The core of the Seventh Circuit’s decision is that gender identity disorder (“GID”) must be accorded the same respect given to other medical conditions. Left untreated, the court explained, GID leaves to severe anxiety, depression, and even suicide or mutilation of one’s own genitals. Worse, if an inmate who has previously undergone hormone therapy is suddenly cut off from those treatments, it can have severe physiological consequences including muscle wasting and “neurological complications.”
Although earlier decisions suggested that the Eighth Amendment does not require inmates to receive “esoteric” treatments like hormone therapy, the court disposed of this suggestion by noting that it lacks any basis in fact:
The court’s discussion of hormone therapy and sex reassignment surgery in these two cases was based on certain empirical assumptions—that the cost of these treatments is high and that adequate alternatives exist. More than a decade after this court’s decision in Maggert, the district court in this case held a trial in which these empirical assumptions were put to the test. At trial, defendants stipulated that the cost of providing hormone therapy is between $300 and $1,000 per inmate per year. The district court compared this cost to the cost of a common antipsychotic drug used to treat many DOC inmates. In 2004, DOC paid a total of $2,300 for hormones for two inmates. That same year, DOC paid $2.5 million to provide inmates with quetiapine, an antipsychotic drug which costs more than $2,500 per inmate per year. […] The district court concluded that DOC might actually incur greater costs by refusing to provide hormones, since inmates with GID might require other expensive treatments or enhanced monitoring by prison security. […]

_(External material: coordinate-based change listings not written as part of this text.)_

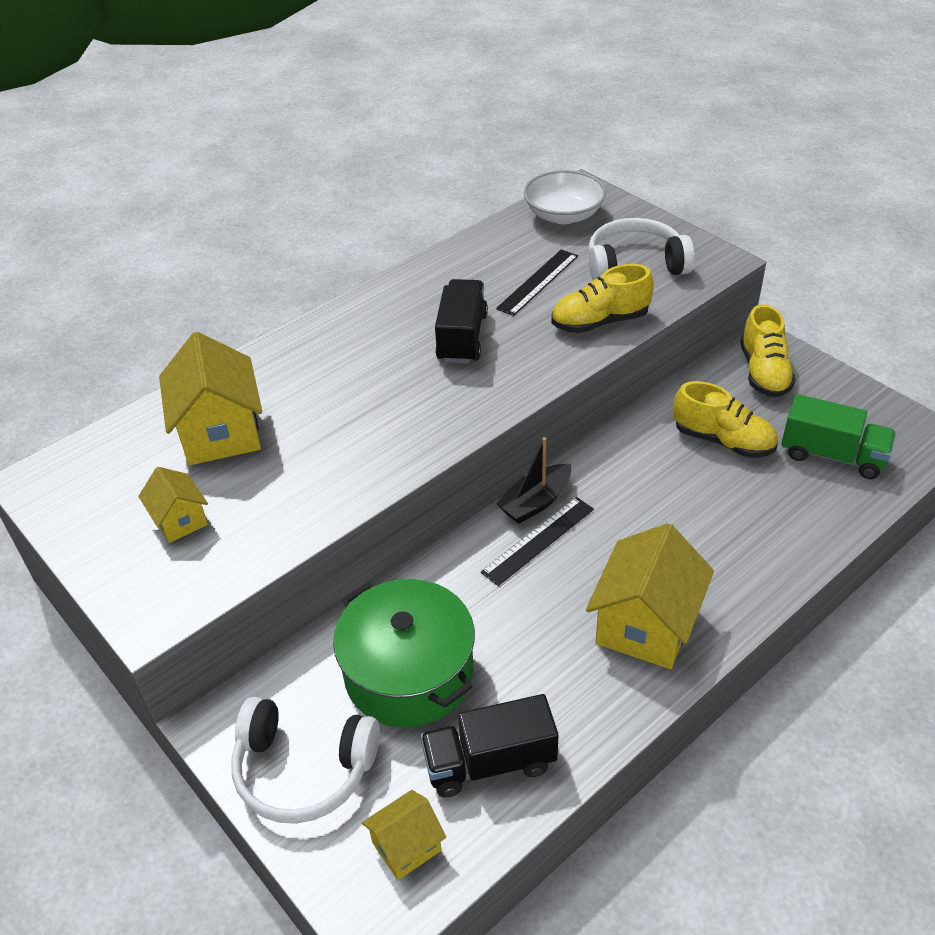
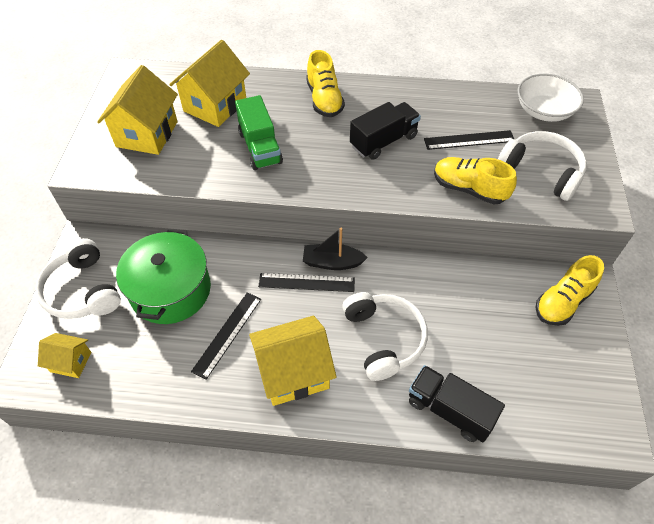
camera: 45 degrees right, 10 degrees up
(180, 520) = (147, 134): yellow house -> yellow house, size x1.86
(490, 762) = (144, 362): black truck -> black truck (449, 410)
(533, 654) = (227, 334): none -> black ruler
(677, 524) = (384, 339): none -> white headphones
(723, 441) = (476, 318): yellow shoe -> yellow shoe (324, 100)
(832, 455) = (530, 386): green truck -> green truck (260, 147)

More importantly here, defendants did not produce any evidence that another treatment could be an adequate replacement for hormone therapy. Plaintiffs’ witnesses repeatedly made the point that, for certain patients with GID, hormone therapy is the only treatment that reduces dysphoria and can prevent the severe emotional and physical harms associated with it.
In other words, rather than rely on stereotypical assumptions regarding the nature of GID or the cost of treating it, the court actually engaged with the medical science surrounding the condition. In this sense, the Seventh Circuit’s decision closely resembles Judge Vaughn Walker’s opinion striking down California’s Prop 8, which carefully and meticulously examined each of the anti-gay claims that same-sex couples are somehow inferior and found no factual support for any of these claims.
For this reason, both Walker’s decision and the Seventh Circuit’s transgender inmates decision reflect an important positive trend in the judiciary’s treatment of sexual minorities. The only basis for laws that single out LGBT individuals for special restrictions are outdated prejudices with no basis in reality. The sooner courts begin testing the assumptions behind those prejudices, the faster anti-LGBT discrimination will become a thing of the past.